With the anti-national education campaign on a rampage and half of the new government busy defending the curriculum, any objective observer will easily come to the conclusion that launching national education in Hong Kong schools is a fool's errand.
It would be like employing Muslims to teach the Bible in an Islamic country with the objective of enabling the students to view Christianity critically. No Christian could be converted this way, if, from primary one, children were taught that they should take Genesis with a pinch of salt.
After so many concessions as to totally disable the original objective of national education, Hongkongers still find it blasphemous, call it brainwashing and want to get rid of it. This is how ridiculous things are getting here 15 years after the handover.
This absurd situation is clearly unsustainable. Like McCarthyism and Nazism, such populist fervour will disappear, but the process may take as long as a decade and will be excruciatingly painful, leaving behind a gaping wound.
There are only a handful of scenarios for Hong Kong, a tiny administrative region within China. The first one is what is happening now, with the central government keeping a benevolent eye on the ongoing madness and reaching out with a helping hand when needed. But this happy state will not last.

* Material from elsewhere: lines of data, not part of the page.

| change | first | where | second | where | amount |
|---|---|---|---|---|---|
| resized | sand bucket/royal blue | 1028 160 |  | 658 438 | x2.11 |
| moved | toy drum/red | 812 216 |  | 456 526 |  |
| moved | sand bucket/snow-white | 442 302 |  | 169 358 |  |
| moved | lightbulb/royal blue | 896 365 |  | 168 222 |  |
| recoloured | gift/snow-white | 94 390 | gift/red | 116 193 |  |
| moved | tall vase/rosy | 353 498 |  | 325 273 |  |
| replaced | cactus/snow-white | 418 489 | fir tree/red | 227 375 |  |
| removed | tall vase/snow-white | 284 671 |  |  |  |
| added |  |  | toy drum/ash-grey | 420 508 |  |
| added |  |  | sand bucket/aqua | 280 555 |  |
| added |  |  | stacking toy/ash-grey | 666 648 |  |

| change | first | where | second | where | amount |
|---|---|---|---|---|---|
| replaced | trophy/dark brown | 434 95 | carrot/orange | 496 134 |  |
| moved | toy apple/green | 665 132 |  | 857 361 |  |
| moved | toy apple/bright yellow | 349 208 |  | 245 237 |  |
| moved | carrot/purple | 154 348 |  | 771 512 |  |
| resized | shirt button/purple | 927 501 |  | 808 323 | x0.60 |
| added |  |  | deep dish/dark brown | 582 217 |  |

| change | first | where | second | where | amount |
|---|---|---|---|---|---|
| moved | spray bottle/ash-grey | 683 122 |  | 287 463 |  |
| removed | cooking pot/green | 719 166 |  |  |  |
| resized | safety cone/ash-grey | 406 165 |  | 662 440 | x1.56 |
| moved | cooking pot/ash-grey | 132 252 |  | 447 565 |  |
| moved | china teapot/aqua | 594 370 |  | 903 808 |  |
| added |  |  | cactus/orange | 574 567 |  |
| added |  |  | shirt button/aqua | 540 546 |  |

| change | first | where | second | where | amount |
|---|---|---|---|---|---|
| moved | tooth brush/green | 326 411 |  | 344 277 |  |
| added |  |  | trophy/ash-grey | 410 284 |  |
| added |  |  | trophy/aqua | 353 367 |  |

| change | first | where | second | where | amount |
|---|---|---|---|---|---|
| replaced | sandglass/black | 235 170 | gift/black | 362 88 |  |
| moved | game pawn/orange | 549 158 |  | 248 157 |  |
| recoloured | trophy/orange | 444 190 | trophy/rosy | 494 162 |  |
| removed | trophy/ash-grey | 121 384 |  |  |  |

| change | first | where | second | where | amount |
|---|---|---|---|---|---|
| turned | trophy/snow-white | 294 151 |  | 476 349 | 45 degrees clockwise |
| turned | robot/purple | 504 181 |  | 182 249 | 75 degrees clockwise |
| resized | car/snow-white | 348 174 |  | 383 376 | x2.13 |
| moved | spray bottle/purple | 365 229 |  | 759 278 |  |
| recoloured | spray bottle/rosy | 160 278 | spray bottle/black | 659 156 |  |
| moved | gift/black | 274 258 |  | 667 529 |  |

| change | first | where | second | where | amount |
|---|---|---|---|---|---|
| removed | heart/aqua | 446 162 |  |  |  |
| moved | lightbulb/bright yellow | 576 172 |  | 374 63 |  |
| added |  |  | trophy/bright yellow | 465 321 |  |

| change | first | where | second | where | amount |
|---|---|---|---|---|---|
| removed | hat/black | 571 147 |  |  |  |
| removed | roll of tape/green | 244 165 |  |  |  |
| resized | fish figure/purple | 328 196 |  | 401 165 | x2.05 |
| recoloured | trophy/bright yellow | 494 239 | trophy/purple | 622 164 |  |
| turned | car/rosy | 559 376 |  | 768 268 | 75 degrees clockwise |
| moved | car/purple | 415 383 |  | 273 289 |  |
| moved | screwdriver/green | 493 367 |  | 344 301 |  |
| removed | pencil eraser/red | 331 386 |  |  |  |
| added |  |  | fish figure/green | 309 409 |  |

In fact, it will soon end, as both the internal and external environment of the country dictate it must. The mainland is going through its most difficult period of transition since the opening-up policy was implemented in 1978. It will have to make drastic changes in response to both internal and external challenges.
In this respect, Hong Kong is not helping. It has become part of the problem and is posing as a springboard for external threats to stir internal troubles. The central government will be forced to deal with Hong Kong in a way drastically different from before.